学校……というか国は向こうの世界の知識や歴史等々を収集すべく俺達を起用し始めたんだからな。
なぜかクロクロのアカウント所持者は全員異能持ちに限られ、比較的若い世代が多かったからこそこんな制度が作られたのだ。
しかし俺はそんな裏事情を知りつつも、ただ単純にゲームのような世界で戦えるのだという事だけに胸を高鳴らせていた。
ジョブを間違えるという致命的なミスをしてしまったものの、その程度の事で俺のやる気は落ちたりしない。
一種の縛りプレイと思えば楽しいものだ。
……パーティープレイは望めないだろうけどな。
「次に8時間ログインし続けるBコース。
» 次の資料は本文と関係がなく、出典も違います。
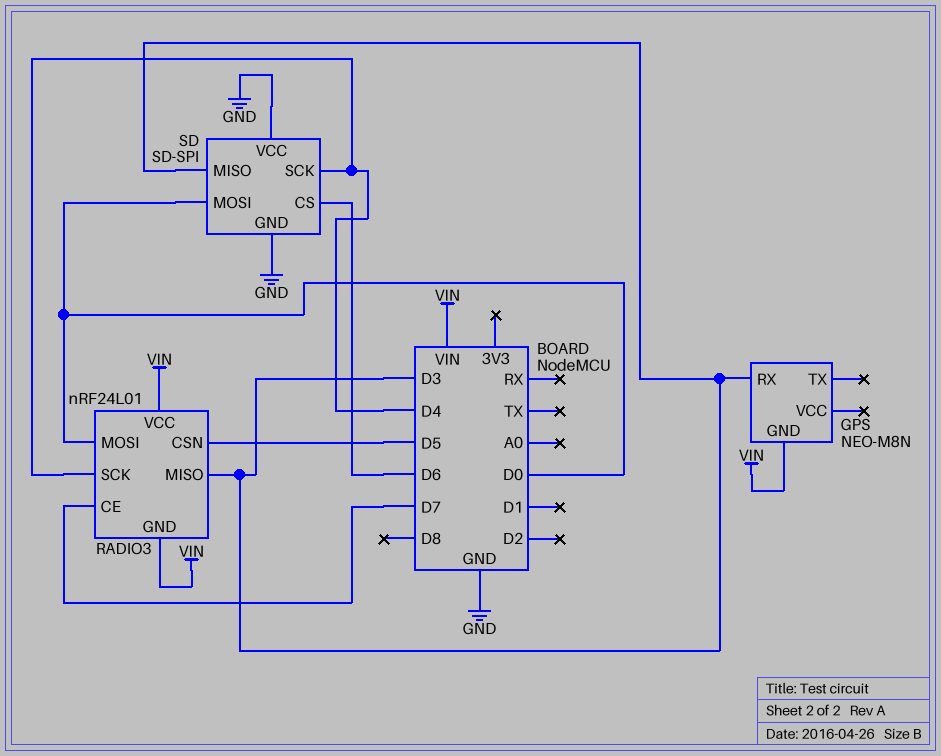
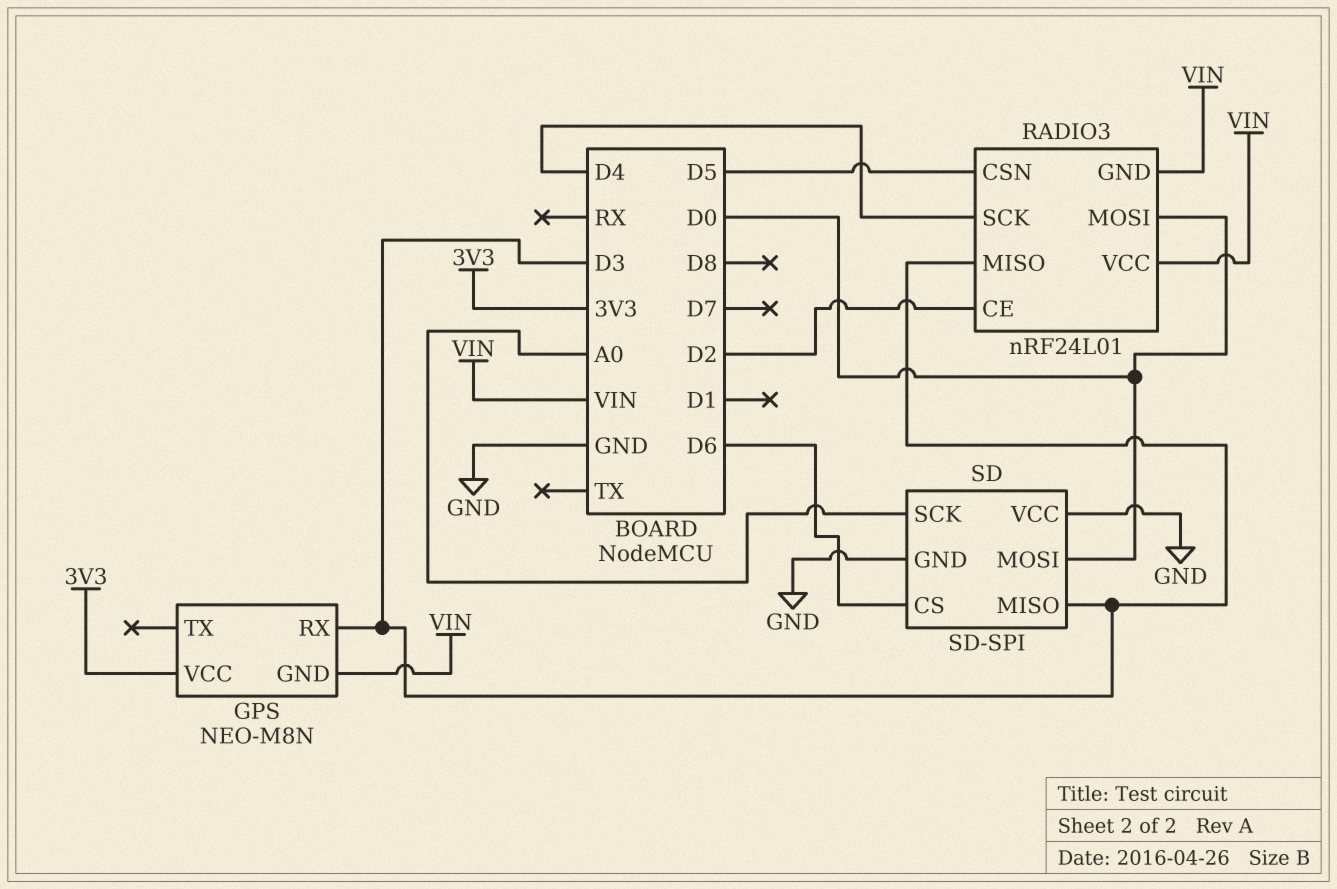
GPS pin VCC: none -> 3V3
RADIO3 pin CE: D7 -> D2
SD pin SCK: D4 -> A0

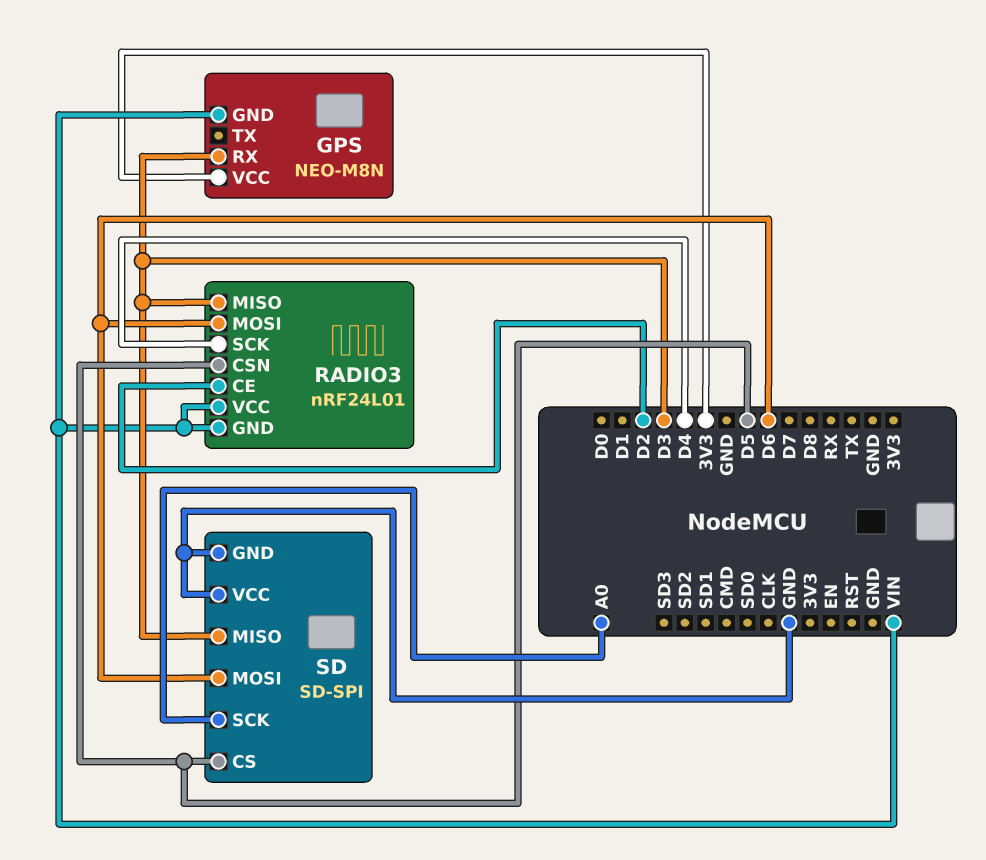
RADIO3 pin MOSI: D0 -> D6
SD pin CS: D6 -> D5
SD pin MOSI: D0 -> D6

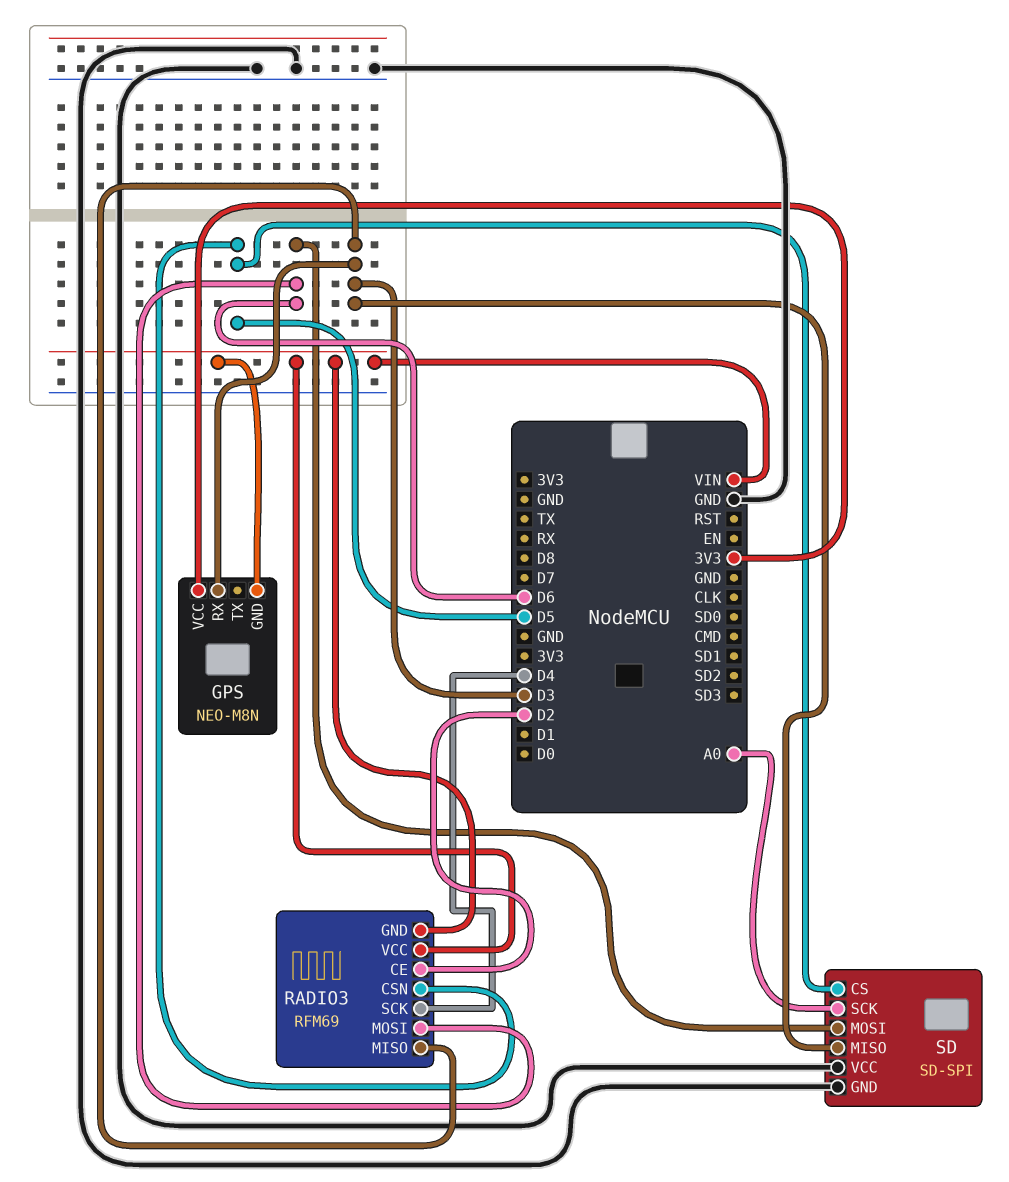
RADIO3: nRF24L01 -> RFM69

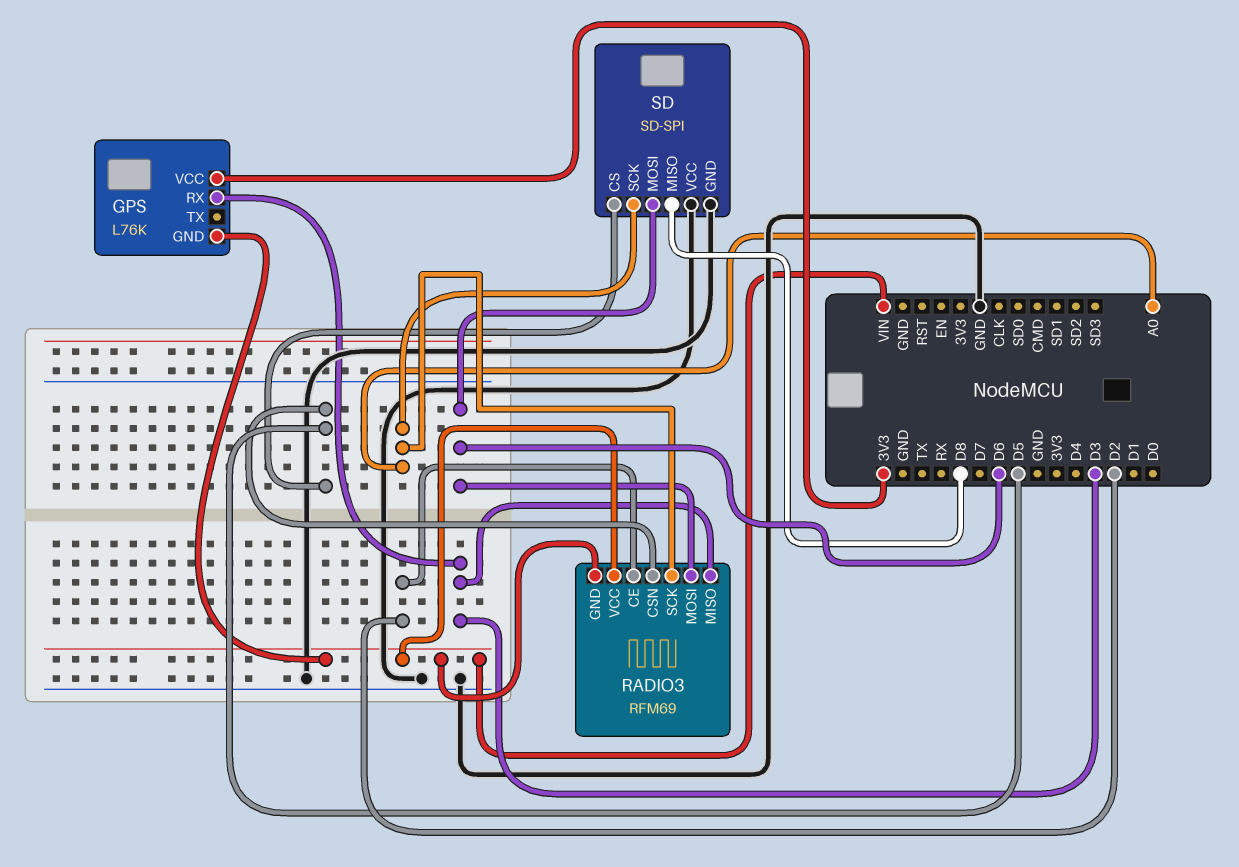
GPS: NEO-M8N -> L76K
RADIO3 pin SCK: D4 -> A0
SD pin MISO: D3 -> D8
この場合は夜も更けているだろうが、まあ食事と睡眠はまともに取れるだろう」
早川先生が続けてBコースの説明を行っていた。
時間帯的に見ても8時間後ならまだ常識の範囲内だ。
3時間コースより3倍近く長いが、それでも大した負担にはならないだろう。
俺達は全員寮生活だしな。
「そして最後に24時間ログインをし続けるCコース。これを選んだ生徒はLSS(生命維持装置)に入った状態でログインしてもらう。しかし過酷なコースである事には違いないため、私はお勧めしない。覚悟のある者だけ選ぶといい」
だがこの24時間コースは凄まじい。
これを選べば学校内に備え付けられた最新の生命維持装置の中で思う存分ゲームを楽しめるのだから。
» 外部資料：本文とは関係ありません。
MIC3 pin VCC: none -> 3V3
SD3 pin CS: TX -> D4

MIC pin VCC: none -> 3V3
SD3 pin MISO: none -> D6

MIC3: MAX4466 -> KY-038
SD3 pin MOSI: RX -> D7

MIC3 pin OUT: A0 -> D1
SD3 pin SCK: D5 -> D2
「では初めにCコースから決める、機材の関係上先着10人までだからな。希望するものは挙手を――」
「はい」
俺は当然手を挙げた。
何の迷いも無く、誰よりも早く手を挙げた。
「……いいのか、一之瀬? 地球時間ではたった24時間だが、向こうの時間は――」
「関係ありません」
「一応途中でログアウトすることもできるが、高価なLSSを使う以上、生半可な事では止められ――」
「わかっています」
「……そうか。それなら一之瀬はCコースで決まりだ」
早川先生の忠告を完全に無視して俺はCコースを選んだ。
その様子を見ていた他のクラスメイト達からどよめき声が聞こえてくる。
「本当に選ぶ奴いたのか……」
「24時間ぶっ通しとか……ありえないだろ……」
「いくら向こうが異世界だって言われても……ねえ?」
どうやらここにいる生徒の大半はCコースを選ぶ奴がいるとは思わなかったようだな。
でもそれってどうなんだ。
向こうが異世界だなどと勘違いも甚だしいことを言っている女子が混じっていたが、その認識は甘いと言わざるを得ない。
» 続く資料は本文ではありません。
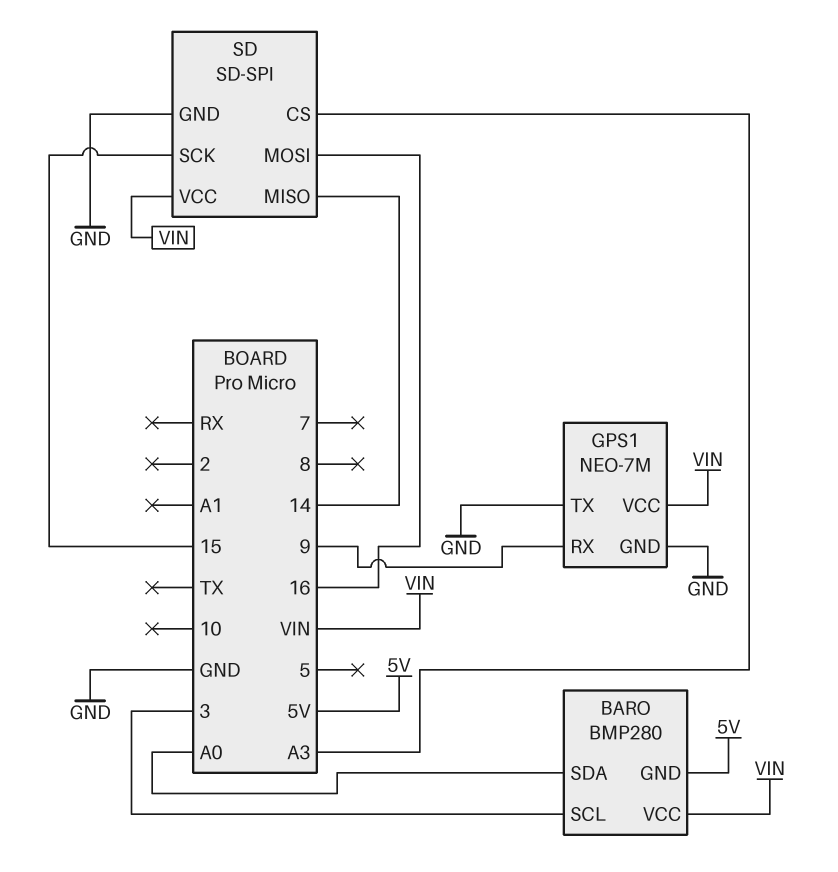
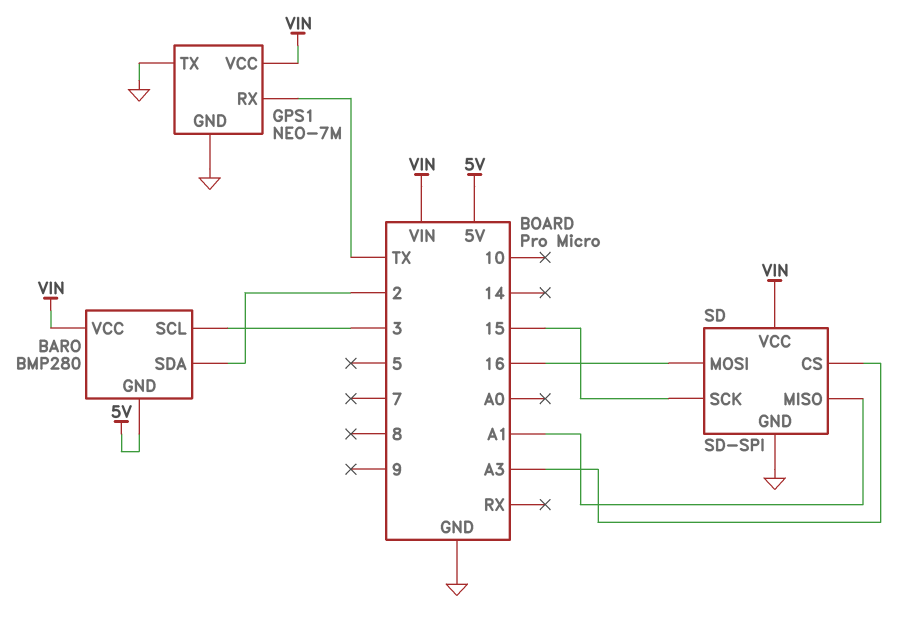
BARO pin SDA: A0 -> 2
GPS1 pin RX: 9 -> TX
SD pin MISO: 14 -> A1

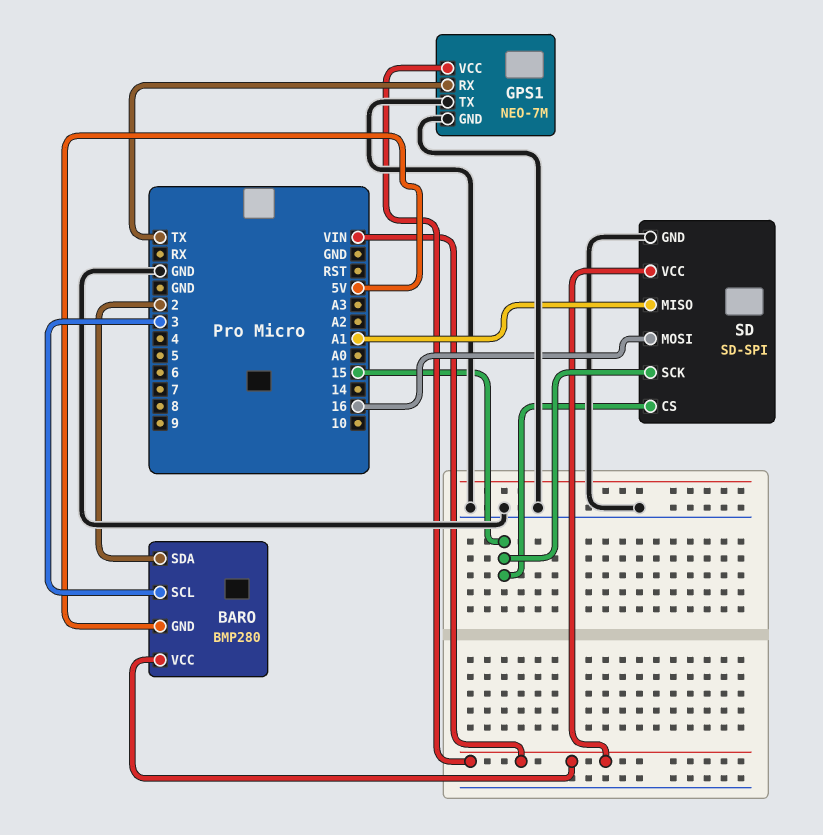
SD pin CS: A3 -> 15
俺達が今から行く世界、アースは異世界である前にクロクロ――MMOなんだぞ。
他者との競争が激しいMMOにおいて始めのスタートダッシュがいかに重要なものか本当にわからないのか。
今日から高等部、中等部のクロクロプレイヤーは一斉にログインする。
ならば狩り場争いやアイテム類の獲得に支障が出るはずだ。
また、BコースとCコースでは3倍の差が生じる。
Aコースとの差は8倍だ。
そんな時間の差はプレイヤー間に大きな差を生み出すことだろう。
すでに俺達は調査員プレイヤー、大学生プレイヤーに大きくリードを開けられている。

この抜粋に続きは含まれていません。